I ended up with something like:

def parallel_map_ordered(enum, myFn, errorFn, timeout) do
    myWrappedFn = fn v ->
      try do
        myFn.(v)
      rescue
        err ->
          with Logger.error(
                 "Crashed pmap: #{Tools.ii(err)} on #{Tools.ii(__STACKTRACE__)} for input #{Tools.ii(v)}"
               ) do
            errorFn.(v, err)
          end
      end
    end

    tasks = Enum.map(enum, &Task.async(fn -> myWrappedFn.(&1) end))

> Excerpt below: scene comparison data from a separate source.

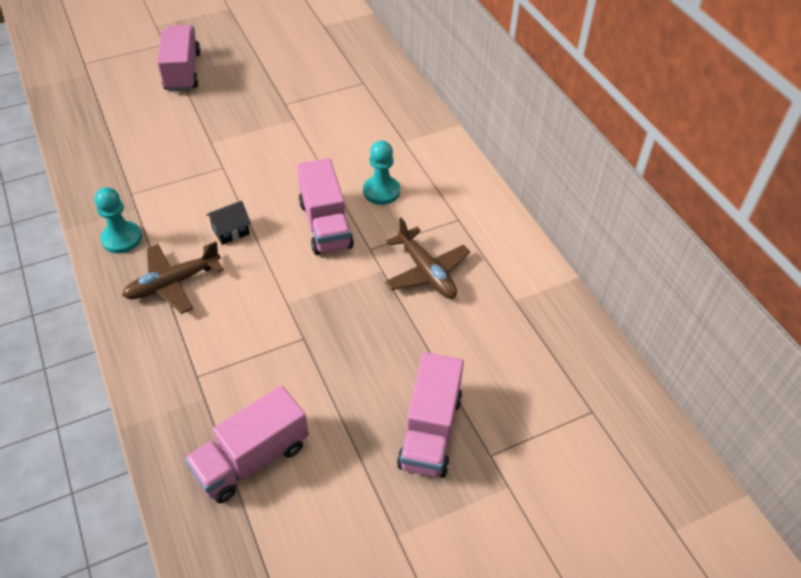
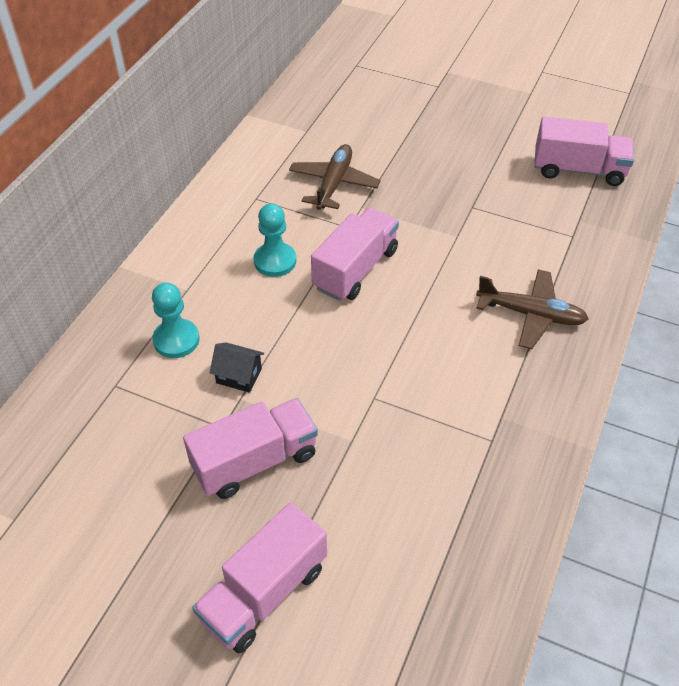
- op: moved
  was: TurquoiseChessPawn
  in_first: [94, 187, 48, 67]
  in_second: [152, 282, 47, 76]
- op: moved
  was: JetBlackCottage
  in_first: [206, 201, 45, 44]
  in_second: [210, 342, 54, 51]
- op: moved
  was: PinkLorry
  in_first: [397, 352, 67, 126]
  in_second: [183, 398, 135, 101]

    Task.yield_many(tasks, timeout)
    |> Enum.zip(enum)
    |> Enum.map(fn {{%Task{}, res}, orgval} ->
      case res do
        {:ok, v} ->
          v

        nil ->
          with Logger.error("Timed out pmap: for input #{Tools.ii(orgval)}") do
            errorFn.(orgval, :timeout)
          end
      end
    end)
  end

That you use by passing two functions:

  • one is the main function; it gets called for any element of the Enum and is supposed to return an element
  • one is the error handler, that gets called with the value that was supposed to be processed and the error or the kw :timeout, and returns a value to be inserted into the resulting collection

There is a maximum timeout, after which all computations are aborted.

You use it like this:

 test "simplex" do
      fnOk = fn v ->
        Process.sleep(v * 100)
        v * 100
      end

      fnErr = fn v, e ->
        {:error, v, e}
      end

      assert [100, 200, 300, 100, 200, 100, 200, 500, 100] =
               PsTools.parallel_map_ordered(
                 [1, 2, 3, 1, 2, 1, 2, 5, 1],
                 fnOk,
                 fnErr,
                 5000
               )
    end

This will work; if you set one of the values to (say) 500, the function will time out and terminate in 5 seconds, but all intermediate values will be preserved.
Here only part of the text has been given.